Takeaways and Lessons Learned
A robust testing environment is essential, with the capacity to mimic production as closely as possible. Exact replicas are difficult to achieve, become out of sync easily, and are hard to maintain. But too simplistic testing environments are essentially worthless as they lack the necessary challenges that the production environment faces.
Effective backup and restore strategies are crucial. Backups should not only be available but should also have been trialed in live restoration scenarios.
Human error is a persistent challenge in code development. We must acknowledge the potential for overlooking critical interactions and potential bugs in very complex systems. In fact, the systems do not even have to be that complex for humans to lack the ability to grasp all the intricacies and interactions within. Coding in that situation inevitably leads to problems.
The cloud, while revolutionary, isn’t immune to failure. Human error, software glitches, and hardware faults can and do occur. Repeatedly and unexpectedly. And if Murphy has any say in it, at exactly the worst possible moment too.
On a brighter note, the incident showcased the tenacity of Azure’s support and operations teams, who managed to restore deleted resources without data loss within a relatively short span. It underlines that while managing large infrastructures, especially as code, is challenging, the real measure of a service is how swiftly it responds to and rectifies an issue after a slip-up.

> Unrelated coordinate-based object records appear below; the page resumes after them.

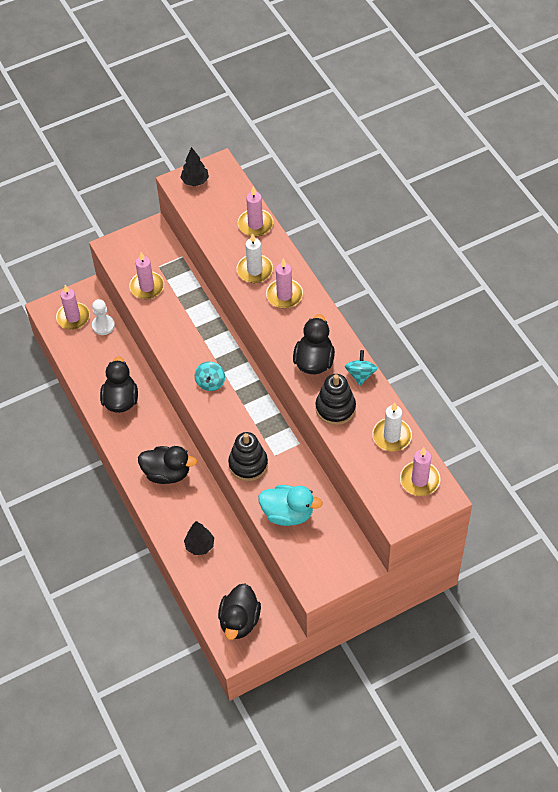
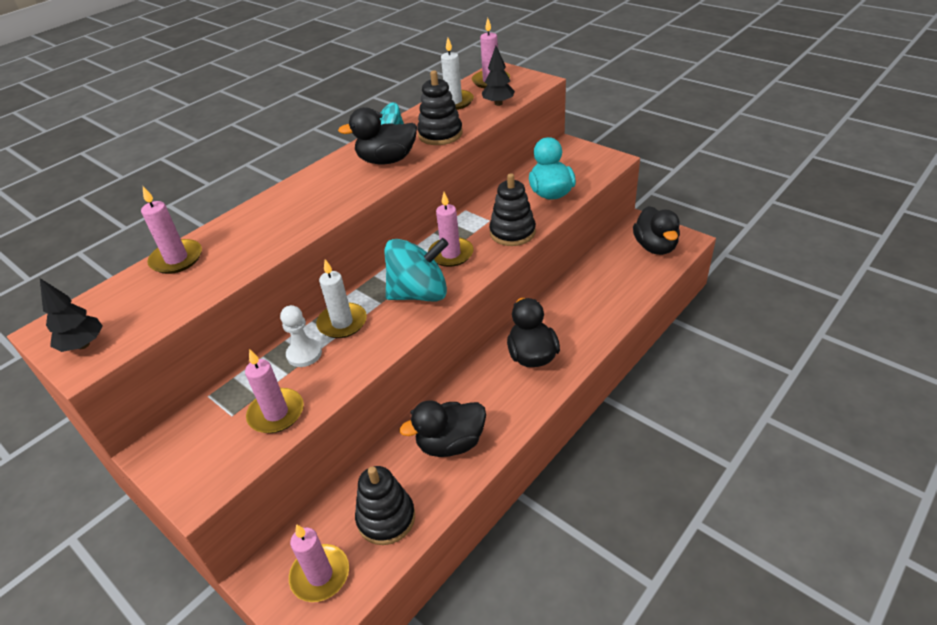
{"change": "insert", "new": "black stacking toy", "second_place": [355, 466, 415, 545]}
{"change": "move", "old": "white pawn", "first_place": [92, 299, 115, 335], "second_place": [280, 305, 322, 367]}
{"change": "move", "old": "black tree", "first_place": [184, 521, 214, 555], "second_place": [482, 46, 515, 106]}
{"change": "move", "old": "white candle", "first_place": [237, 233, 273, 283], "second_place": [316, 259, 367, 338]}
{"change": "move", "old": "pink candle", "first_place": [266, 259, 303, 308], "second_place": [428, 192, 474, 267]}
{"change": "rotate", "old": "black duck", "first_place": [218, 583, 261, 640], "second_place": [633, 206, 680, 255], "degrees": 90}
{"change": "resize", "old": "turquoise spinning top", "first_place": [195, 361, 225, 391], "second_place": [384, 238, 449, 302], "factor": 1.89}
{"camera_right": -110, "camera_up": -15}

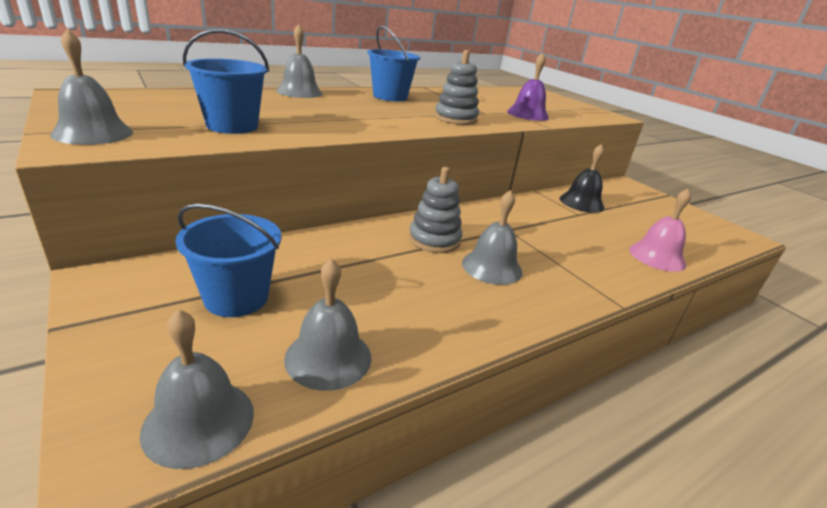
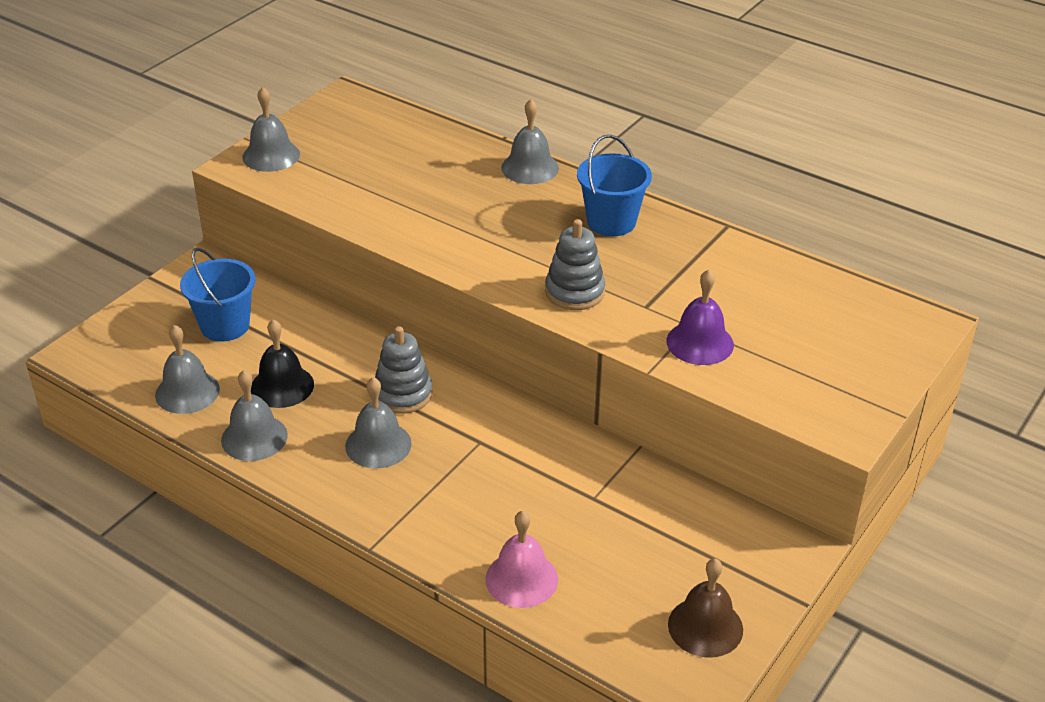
{"change": "delete", "old": "blue bucket", "first_place": [183, 29, 269, 134]}
{"change": "insert", "new": "brown bell", "second_place": [668, 558, 743, 658]}
{"change": "move", "old": "grey bell", "first_place": [140, 309, 254, 469], "second_place": [221, 370, 288, 461]}
{"change": "move", "old": "black bell", "first_place": [560, 144, 605, 213], "second_place": [251, 319, 314, 408]}
{"camera_right": 70, "camera_up": 10}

In conclusion, it’s always wise to automate wherever possible, ensuring that the test environment mirrors production as closely as it can. Incidents like these serve as valuable reminders to consider potential vulnerabilities in our environments before they lead to failures.
It is also important to automate the trivial tasks first – say, automatic patch deployment – allowing for the focus to go to more complex operations that demand higher levels of attention. This helps in freeing the only resource that the cloud can not scale (brain power) for more important tasks.